Background of the Invention A. The Credit/Debit Card

The credit and debit card industry provides merchants with payment processing services, such as credit, charge, and debit cards, and related industry services. It has grown rapidly in recent years because of the dramatically increased use of credit and debit cards, wider acceptance of "plastic," and faster and more reliable processing methods. In addition to the traditional providers of service, colleges, airlines, and many other institutions and industries have begun to issue their own credit cards. To raise funds or increase their business, they now aggressively solicit customers by telephone, mail, or the Internet. Many American mailboxes contain several credit card offers per week, and American dinner hours are often interrupted by telephone solicitations. Over 3.2 million merchants accept bank cards, and Americans purchased over $800 billion in goods and services in 1995. Since then, the rate of growth has been in double digits annually. Statistics show that credit card customers tend to buy more goods and services than they would if they were paying by cash or check, and each sale tends to be higher. Fast food chains report that the size of the average purchase increased by 120% when they began to accept credit or debit cards. B. How Transactions are Processed

The point of sale ("POS") electronic data terminal reads the magnet strip on the back of a credit or debit card and sends the encoded information to a processor (such as Visa or MasterCard) for authorization. An authorization code - e.g. accepted, declined, or reported stolen - is returned to the terminal, and a dual receipt is printed for customer signature if the card is accepted. Most electronically processed transactions are currently transmitted via land-lines - either public telephone or leased lines. The merchant "batches out" by sending the money electronically sent to him to the processor of choice at the end of the day, or whenever it is convenient to do so. The processor then deposits the funds electronically in the merchant's bank account. Any transactions involving invalid credit cards where no authorization was established at the time of purchase, are charged back to the merchant (and subtracted from the funds).
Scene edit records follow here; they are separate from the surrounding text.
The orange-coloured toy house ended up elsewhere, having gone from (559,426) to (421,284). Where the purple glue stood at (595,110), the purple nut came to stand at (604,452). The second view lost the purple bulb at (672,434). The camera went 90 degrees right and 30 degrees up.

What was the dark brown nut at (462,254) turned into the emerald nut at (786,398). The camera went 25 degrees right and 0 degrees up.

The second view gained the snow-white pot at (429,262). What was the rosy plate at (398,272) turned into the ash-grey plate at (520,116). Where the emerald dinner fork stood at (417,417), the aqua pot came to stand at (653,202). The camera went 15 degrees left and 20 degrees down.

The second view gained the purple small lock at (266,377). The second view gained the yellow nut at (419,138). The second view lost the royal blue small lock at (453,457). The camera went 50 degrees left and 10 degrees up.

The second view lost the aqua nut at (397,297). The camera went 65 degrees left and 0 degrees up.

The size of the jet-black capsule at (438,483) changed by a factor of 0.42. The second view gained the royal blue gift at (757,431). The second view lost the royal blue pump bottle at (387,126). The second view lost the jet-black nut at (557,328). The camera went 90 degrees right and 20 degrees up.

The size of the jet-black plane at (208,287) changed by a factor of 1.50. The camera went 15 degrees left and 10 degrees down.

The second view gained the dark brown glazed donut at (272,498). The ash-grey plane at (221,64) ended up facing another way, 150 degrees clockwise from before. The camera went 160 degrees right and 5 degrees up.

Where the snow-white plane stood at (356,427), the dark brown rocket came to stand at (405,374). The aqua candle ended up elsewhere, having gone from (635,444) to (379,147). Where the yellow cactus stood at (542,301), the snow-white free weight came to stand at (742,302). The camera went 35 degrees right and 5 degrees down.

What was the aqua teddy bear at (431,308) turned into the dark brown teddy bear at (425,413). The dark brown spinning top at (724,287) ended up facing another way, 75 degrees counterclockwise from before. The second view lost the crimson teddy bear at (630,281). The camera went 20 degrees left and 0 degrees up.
The merchant, of course, pays a fee for this service. The fee varies according to a number of factors, such as the average size of the purchase, the volume of business done by a merchant, and the type of transaction. Surcharges are applied to other than qualified transactions. Conventionally processed transactions suffer from the following shortcomings:

• Expense. The cost of installing a dedicated phone line is several hundred dollars in many cities. Monthly telephone bills average $30 to $40, and can range into the hundreds of dollars if the merchant is using a data cell phone adapter. Moreover, in some rapidly growing cities, not enough telephone lines are available on demand, and there may be a delay of months in getting a phone installed.

• Slowness of Transmission. Fast-food chains and other high-volume merchants have been hesitant to install credit/debit card terminals because a transaction may take up to 30 seconds to be processed, even under the best circumstances. During the Christmas season, on Mother's Day, and on other important holidays, the circuits are particularly busy and transmission is slow. At the busiest times, it may take many minutes to process a transaction.

• Lack of Access to Phone Lines. Vendors who sell their goods directly from a truck or golf cart and providers of services in tow trucks, cabs, limousines, and boats have not had access to credit/debit card terminals in the past. This is true, too, of vendors who sell food and drinks to spectators throughout a stadium, vendors at temporary stands at sporting events, street festivals, and the like, and most merchants who lease carts in malls. These merchants must then risk losses from accepting bad checks or credit and debit card payments without telephone authorization. C. Growth of the Wireless Industry

Wireless data networks cover an ever-growing number of regions nationwide, with service provided by Bell Atlantic, AT&T, NYNEX, GTE, Cellular One, and Ameritech. CDPD (Cellular Digital Packet Data) technology is particularly well suited for processing transactions. Providing rapid and secure (encrypted) transmission of data, CDPD networks eliminate the need for expensive and slow land- line telephones. Authorization can be secured in approximately 5 seconds.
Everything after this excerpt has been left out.